La fascinazione per i vampiri ha radici lontane. La letteratura ha fatto da apripista nel XVIII secolo e cineasti di ogni continente hanno attinto a piene mani da quell’immaginario fin dai tempi del muto. Le origini sono tedesche con una poesia breve di Heinrich Ossenfelder, Il vampiro del 1748. La penna di Goethe nel 1797 compone La sposa di Corinto, la storia di una giovane che torna dalla tomba per cercare l'uomo che ama. I vampiri solcano la Manica nel 1819 con The Vampyre di John Polidori, che ci presenta per la prima volta un essere intelligente, affascinante, attraente, e soprattutto infernale. La popolarità arriva nel XIX secolo, quando Bram Stoker scrive Dracula. Siamo nel 1897.

La prima rappresentazione cinematografica di Dracula è nel film muto Nosferatu il vampiro di F.W. Murnau, del 1922. Il regista non ottenne il permesso di usare gli stessi nomi presenti nel romanzo di Stoker. Fu costretto a cambiarli insieme ad alcune parti della sceneggiatura. Non fu sufficiente, perse la causa contro gli eredi e dovette distruggere tutte le copie del film, tranne una.

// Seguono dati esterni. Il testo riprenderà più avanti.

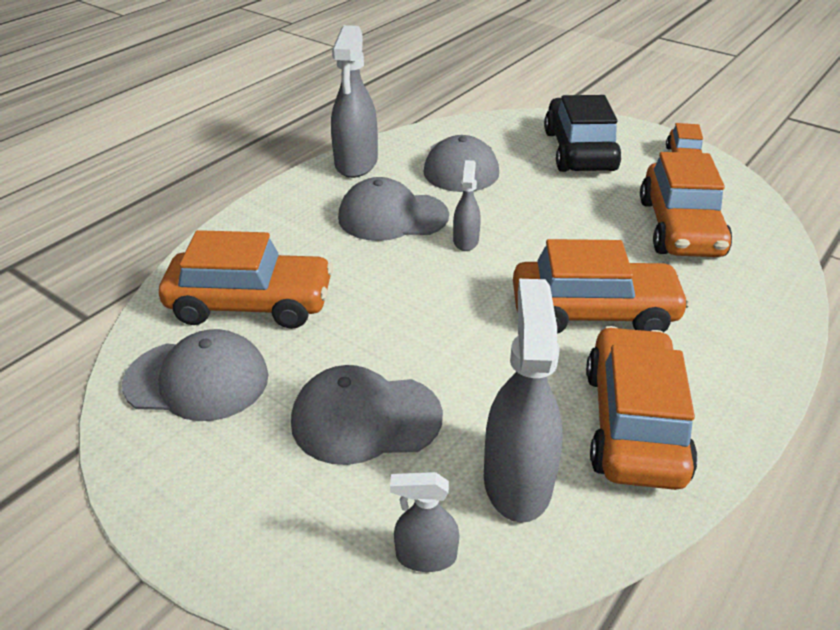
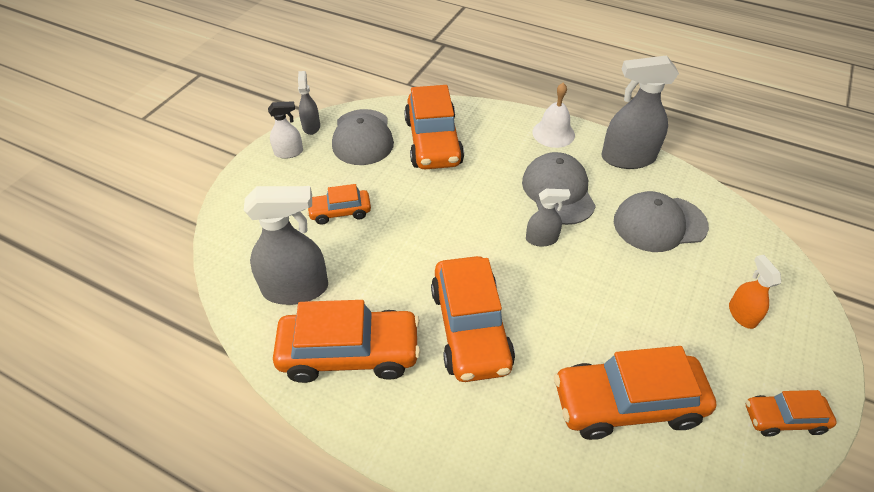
camera: 80 degrees right, 10 degrees up
(185, 484) = (289, 152): none -> white spray bottle
(288, 202) = (553, 133): none -> white bell
(366, 419) = (340, 212): grey cap -> orange car
(425, 556) = (243, 252): grey spray bottle -> grey spray bottle (311, 126)
(579, 151) = (742, 314): black car -> orange spray bottle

Il mostro di Murnau aveva sembianze impressionanti: unghie lunghe, occhi infossati, ossa quasi visibili sotto la pelle del viso. L’ambientazione in esterna era un fatto straordinario ai tempi del muto. La notte, le navi, la natura, il buio, creavano un’atmosfera che impediva qualsiasi empatia. Il retroscena romanzato del film di Murnau è stato fatto nel 2000 da E. Elias Merhige, L'ombra del vampiro, con John Malkovich nei panni dello stesso Murnau e Willem Dafoe in quelli del protagonista, Max Schreck, che incarnava il Conte Orlok nel capolavoro del 1922. Sarà quindi un caso che Eggers oggi inserisca nel suo cast proprio Willelm Dafoe? La risposta è ovvia.

Ma non finisce qui. Hollywood incontra Dracula nel 1931 quando, con l’arrivo del sonoro, la Universal Pictures produce il primo film tratto dall’adattamento teatrale del libro di Bram Stoker. Il logo della Universal all’inizio del nuovo Nosferatu richiama proprio quello degli anni Trenta.

Di miti, di leggende, e soprattutto di incubi, il cinema non è mai stato sazio. Le radici dell’orrore affondano nell’illusione di potersi immergere nell’oscurità a distanza di sicurezza, senza mai affondarvi. La provocazione di Nosferatu di Robert Eggers è di abbandonare la nostra comfort zone per accogliere le tenebre. È quello che dice l’esperto dell’occulto interpretato da Dafoe: “Solo a quel punto potremo sconfiggerle”. Le ambizioni sono alte, il confronto è con uno dei classici per eccellenza della storia del grande schermo.

Il suo Nosferatu non omaggia solo Murnau, non è solo rispettoso con Herzog (Nosferatu, il principe della notte era il ritratto di una solitudine estrema), ma diventa anche l’altra faccia di Dracula di Bram Stoker. Nel capolavoro di Francis Ford Coppola il “non morto” seduceva la sua fiamma davanti a L’arrivo di un treno alla stazione dì La Ciotat. L’autore del romanzo non avrebbe mai potuto immaginare che il capostipite del gotico un giorno si sarebbe trasformato in un racconto anche struggente e romantico.

Invece Eggers dipinge una creatura incapace di provare sentimenti, ma che allo stesso tempo è visceralmente legata alla ragazza che lo ha risvegliato. Nosferatu è selvaggio, crepuscolare, violento, a tratti testamentario. Eggers spegne ogni tonalità, si avvicina anche al bianco e nero. Evita gli eccessi di The Northman, segue la scia della sua opera prima The VVitch. La cinefilia l’aveva già dimostrata con The Lighthouse, e qui risuona tempestosa. Ma confrontarsi con i giganti è una sfida improba, difficile da superare. Le trappole sono molte ed Eggers non riesce a evitarle tutte. Ma a vincere alla fine sono le atmosfere, le ombre, la sensazione opprimente che al male, e al suo fascino, non si possa sfuggire.